Pop Quiz – What do these pictures have in common?

3 women leaning into conversation and talking president bush holding hands with a Saudi prince 3 men talking on a bench facing outward Wheelchair handle with spikes

If you guessed they all depict different aspects that inform preference for personal space – you get an A! If not, read on for more info.

Personal space — how close we stand to and how we position ourselves next to our colleagues, our friends, strangers — varies widely between countries, and gender matters too. Sociologists have studied the whys and how’s, and they’ve come up with some theories about why these social norms exist. And there is specific etiquette when it comes to people with disabilities and mobility devices.

To understand how culture defines our preferences for appropriate personal space, we will turn to the work of Sorokowska et. Al (2017) published in the Journal of Cross-Cultural Psychology. In this study, researchers looked at 9,000 people in 42 countries to understand exactly how personal space is defined. I’ve borrowed this great graphic from the Washington Post that depicts their findings. Argentina has a preference for “close-talkers” – people who stand 2.5 feet away from strangers when chatting. If this sounds uncomfortably close, you might be more at ease with the cultural norms in Romania – there, residents like to stand a spacious 4.5 feet away from strangers. Pay attention to the subtle movement of others closer to you or further away, and ask yourself if you are doing a ‘cultural dance’.
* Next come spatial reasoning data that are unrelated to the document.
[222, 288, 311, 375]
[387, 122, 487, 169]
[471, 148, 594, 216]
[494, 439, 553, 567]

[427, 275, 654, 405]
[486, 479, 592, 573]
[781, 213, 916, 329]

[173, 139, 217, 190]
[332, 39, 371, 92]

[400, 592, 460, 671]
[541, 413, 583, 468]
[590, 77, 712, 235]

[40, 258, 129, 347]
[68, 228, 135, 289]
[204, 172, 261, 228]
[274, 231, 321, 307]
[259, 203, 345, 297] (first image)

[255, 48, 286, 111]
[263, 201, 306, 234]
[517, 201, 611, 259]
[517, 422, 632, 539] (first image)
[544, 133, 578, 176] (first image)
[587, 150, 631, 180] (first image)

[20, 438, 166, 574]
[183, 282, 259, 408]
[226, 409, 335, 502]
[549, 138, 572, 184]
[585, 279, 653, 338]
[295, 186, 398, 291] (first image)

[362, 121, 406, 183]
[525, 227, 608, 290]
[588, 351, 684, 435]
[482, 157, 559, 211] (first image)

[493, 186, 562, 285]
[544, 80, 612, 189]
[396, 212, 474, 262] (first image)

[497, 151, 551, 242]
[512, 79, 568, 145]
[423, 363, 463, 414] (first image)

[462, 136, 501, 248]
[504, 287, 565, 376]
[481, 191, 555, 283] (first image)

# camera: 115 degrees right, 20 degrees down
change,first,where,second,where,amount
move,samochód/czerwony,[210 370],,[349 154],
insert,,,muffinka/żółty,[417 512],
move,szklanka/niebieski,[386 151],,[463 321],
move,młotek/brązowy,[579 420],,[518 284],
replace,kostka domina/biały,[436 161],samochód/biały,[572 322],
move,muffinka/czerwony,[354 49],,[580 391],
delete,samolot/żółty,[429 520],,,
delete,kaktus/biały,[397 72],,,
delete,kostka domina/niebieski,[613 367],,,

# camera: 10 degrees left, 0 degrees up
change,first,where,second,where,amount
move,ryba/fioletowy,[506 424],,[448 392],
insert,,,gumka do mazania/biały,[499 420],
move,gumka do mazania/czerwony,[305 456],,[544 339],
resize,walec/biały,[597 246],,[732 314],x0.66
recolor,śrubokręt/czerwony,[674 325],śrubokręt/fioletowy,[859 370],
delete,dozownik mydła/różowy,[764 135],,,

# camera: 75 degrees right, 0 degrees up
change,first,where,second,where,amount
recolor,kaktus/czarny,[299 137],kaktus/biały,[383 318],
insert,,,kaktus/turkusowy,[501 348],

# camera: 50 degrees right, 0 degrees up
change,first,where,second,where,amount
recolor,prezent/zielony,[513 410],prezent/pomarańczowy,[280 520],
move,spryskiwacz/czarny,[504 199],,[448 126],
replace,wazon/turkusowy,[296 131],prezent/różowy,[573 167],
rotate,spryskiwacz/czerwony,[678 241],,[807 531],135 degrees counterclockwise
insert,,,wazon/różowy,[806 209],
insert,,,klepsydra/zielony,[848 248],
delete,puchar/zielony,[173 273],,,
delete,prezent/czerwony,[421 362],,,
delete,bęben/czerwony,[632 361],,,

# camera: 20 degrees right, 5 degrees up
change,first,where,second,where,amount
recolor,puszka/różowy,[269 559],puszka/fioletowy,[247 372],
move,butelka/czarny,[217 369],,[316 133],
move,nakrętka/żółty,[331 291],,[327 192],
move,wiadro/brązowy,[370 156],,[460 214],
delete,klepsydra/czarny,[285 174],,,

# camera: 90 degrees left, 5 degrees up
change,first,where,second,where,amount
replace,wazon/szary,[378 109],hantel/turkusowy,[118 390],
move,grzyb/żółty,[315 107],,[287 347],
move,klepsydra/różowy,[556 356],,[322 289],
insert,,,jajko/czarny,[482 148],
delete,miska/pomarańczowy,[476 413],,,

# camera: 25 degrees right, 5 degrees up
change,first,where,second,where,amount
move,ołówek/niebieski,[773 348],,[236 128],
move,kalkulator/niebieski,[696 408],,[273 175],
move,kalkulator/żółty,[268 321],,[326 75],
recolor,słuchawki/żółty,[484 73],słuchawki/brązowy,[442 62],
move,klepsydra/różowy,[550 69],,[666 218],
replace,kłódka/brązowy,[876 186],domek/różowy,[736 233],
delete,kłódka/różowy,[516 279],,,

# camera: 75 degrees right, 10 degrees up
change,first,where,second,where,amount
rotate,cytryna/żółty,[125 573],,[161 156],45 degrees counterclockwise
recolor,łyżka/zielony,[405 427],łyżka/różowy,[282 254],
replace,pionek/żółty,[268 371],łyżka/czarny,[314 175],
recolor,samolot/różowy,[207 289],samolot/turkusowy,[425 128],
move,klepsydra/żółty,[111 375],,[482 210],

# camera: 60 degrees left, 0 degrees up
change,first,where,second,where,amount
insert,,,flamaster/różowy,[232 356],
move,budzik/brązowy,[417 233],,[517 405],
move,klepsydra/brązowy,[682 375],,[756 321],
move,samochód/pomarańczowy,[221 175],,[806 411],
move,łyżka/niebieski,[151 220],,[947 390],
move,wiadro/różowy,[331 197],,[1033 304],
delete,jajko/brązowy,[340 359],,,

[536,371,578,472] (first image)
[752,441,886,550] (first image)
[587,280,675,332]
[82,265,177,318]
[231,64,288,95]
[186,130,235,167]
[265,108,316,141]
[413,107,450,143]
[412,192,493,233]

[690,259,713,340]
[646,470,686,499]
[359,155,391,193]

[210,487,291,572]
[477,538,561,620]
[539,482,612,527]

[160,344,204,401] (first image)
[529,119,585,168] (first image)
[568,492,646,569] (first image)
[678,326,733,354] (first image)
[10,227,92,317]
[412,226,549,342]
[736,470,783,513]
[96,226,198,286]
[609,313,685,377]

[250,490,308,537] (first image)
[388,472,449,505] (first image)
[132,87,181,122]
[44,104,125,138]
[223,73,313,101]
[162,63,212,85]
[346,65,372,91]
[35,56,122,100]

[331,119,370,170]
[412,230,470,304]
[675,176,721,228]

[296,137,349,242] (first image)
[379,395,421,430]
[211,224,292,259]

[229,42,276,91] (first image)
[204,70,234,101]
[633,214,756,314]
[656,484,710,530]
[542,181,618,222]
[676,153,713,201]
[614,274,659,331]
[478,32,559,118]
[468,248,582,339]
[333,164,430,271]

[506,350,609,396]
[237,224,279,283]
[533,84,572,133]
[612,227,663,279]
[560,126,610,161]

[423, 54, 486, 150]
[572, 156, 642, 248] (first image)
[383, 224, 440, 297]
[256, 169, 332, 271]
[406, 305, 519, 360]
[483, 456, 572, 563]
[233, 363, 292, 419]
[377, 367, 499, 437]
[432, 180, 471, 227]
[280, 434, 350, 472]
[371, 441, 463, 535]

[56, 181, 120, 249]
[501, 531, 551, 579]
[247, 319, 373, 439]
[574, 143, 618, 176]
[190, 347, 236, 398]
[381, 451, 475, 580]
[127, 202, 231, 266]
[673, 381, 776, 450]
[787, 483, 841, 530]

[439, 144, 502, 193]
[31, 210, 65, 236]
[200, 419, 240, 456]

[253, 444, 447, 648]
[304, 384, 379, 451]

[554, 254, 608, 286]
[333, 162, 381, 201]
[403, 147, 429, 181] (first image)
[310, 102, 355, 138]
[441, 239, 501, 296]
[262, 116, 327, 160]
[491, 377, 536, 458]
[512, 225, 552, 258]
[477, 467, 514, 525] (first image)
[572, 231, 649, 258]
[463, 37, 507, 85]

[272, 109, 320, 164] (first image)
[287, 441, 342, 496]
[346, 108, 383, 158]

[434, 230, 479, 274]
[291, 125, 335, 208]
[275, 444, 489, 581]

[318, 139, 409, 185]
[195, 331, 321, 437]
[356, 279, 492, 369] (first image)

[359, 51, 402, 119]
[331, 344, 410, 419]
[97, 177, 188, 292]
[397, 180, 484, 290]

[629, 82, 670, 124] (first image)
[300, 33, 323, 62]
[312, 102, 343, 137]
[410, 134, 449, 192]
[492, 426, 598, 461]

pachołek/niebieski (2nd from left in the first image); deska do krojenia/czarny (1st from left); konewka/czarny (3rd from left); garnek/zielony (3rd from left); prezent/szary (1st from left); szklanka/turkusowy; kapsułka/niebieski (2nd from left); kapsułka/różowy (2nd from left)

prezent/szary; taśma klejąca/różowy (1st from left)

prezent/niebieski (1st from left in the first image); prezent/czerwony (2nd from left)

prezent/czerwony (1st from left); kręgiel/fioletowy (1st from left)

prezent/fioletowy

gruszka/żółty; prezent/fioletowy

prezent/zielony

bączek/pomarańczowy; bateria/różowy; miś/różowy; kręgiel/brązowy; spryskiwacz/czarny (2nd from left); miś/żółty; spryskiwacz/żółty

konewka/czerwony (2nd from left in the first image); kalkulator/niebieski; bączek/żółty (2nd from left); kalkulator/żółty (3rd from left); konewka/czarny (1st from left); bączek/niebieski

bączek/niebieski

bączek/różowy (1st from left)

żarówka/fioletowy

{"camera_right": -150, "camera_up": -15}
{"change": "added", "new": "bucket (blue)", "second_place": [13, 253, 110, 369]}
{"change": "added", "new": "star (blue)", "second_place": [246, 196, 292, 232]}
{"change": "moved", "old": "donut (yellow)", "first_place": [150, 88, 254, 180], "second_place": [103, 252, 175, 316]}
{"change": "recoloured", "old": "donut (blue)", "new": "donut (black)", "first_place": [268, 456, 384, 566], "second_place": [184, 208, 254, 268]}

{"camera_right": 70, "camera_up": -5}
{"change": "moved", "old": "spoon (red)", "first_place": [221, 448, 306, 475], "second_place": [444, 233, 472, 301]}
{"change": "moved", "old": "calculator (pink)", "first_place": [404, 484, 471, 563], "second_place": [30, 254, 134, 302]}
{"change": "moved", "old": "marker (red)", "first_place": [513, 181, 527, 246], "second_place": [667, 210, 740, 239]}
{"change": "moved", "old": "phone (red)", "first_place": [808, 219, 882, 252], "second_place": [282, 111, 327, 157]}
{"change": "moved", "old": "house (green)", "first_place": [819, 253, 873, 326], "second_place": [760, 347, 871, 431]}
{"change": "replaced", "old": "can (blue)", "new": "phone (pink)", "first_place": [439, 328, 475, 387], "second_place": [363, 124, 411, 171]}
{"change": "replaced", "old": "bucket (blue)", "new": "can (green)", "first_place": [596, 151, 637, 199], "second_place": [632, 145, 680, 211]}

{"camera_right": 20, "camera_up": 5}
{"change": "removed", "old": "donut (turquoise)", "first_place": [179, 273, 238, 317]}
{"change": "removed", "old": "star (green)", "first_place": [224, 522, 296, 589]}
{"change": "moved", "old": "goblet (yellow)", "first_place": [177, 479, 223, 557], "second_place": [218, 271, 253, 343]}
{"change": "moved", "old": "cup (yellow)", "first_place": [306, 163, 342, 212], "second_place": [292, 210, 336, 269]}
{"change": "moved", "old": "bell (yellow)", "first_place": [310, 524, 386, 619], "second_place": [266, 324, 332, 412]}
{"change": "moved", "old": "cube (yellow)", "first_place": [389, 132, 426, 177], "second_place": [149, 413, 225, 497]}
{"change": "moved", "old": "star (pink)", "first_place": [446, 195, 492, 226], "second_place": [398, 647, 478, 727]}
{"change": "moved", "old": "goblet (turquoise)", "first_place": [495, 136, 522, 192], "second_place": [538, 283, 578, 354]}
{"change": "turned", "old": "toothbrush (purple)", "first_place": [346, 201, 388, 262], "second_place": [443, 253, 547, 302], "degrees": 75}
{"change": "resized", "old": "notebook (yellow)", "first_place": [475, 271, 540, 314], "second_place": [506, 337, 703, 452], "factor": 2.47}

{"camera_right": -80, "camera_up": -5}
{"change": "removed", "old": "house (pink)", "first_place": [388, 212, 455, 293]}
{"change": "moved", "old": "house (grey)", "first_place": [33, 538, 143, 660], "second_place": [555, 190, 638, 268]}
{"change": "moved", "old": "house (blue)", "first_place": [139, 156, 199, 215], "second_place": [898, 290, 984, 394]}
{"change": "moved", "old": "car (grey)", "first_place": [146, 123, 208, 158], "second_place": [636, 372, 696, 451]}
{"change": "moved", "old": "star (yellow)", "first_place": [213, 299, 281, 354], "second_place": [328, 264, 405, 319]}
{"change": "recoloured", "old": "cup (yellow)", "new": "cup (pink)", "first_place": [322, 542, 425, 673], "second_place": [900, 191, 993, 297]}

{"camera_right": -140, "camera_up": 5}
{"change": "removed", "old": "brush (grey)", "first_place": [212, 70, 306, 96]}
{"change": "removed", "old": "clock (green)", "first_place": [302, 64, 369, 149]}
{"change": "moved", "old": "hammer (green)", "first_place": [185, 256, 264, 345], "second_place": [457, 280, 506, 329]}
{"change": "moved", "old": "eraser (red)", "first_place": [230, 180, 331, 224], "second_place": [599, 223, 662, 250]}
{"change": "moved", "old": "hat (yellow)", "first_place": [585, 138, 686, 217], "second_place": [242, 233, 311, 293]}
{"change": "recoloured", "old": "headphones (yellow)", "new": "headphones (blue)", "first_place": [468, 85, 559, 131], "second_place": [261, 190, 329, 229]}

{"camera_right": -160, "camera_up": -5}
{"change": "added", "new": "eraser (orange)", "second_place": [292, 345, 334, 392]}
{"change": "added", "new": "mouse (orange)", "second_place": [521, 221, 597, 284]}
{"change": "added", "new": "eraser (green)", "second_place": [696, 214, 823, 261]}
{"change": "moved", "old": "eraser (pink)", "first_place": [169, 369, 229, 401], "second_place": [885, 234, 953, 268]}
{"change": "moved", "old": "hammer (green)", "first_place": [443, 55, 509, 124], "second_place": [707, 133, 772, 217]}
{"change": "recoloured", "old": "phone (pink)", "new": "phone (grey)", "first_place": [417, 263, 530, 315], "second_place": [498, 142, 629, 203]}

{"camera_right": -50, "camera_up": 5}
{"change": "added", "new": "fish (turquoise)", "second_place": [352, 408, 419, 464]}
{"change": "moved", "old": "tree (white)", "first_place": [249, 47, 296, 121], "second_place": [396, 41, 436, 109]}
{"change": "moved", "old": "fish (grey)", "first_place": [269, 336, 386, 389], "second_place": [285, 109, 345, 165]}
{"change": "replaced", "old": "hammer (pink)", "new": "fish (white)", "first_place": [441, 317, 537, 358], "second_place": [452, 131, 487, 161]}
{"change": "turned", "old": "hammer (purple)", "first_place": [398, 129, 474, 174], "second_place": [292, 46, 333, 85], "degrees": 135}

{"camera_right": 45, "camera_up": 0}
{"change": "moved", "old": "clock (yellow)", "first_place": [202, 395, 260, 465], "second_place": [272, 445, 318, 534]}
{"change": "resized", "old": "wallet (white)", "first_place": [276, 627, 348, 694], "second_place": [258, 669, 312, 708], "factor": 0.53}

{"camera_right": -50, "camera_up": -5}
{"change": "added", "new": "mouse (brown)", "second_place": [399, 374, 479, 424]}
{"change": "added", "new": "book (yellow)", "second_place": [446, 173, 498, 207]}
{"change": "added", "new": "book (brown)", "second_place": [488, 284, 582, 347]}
research findings by country on cultural norms for personal space

But, as with everything in the Diversity and Inclusion realm, its not quite as simple as explaining everything through only one lens. Gender plays a role in how you prefer to position yourself in a conversation. The work of Deborah Tannen revealed that in conversation every age, the girls and women faced each other directly, their eyes anchored on each other’s faces. And conversely, at every age, the boys and men sat at angles to each other and looked elsewhere in the room, periodically glancing at each other. Look around you this week to see if you can observe this phenomenon.

Lastly, I read a powerful article from the BBC this week entitled ‘Spikes – and other ways disabled people combat unwanted touching’. In it a Canadian women recounts her experiences being touched or grabbed by a stranger without warning or consent – which is still an all too-common experience for many people who use mobility devices. Although people believe they’re being helpful with their actions, an invasion of personal body space can be frightening. It was a great reminder of respect and etiquette for people who use mobility devices. If you are having a conversation with a person who uses a wheelchair, if at all possible put yourself at the person’s eye level. If you are not able to, that’s ok. Never lean on or touch a person’s wheelchair or any other assistive device. A person’s assistive device is part of the person’s personal space, and it is jarring or disturbing for anyone to have his or personal space invaded. To learn more check out this EARN tipsheet on effective communication for people with disabilities.

As always, I’m happy to talk about any of this, probably looking directly at you a comfortable 3.1 to 2.3 feet apart.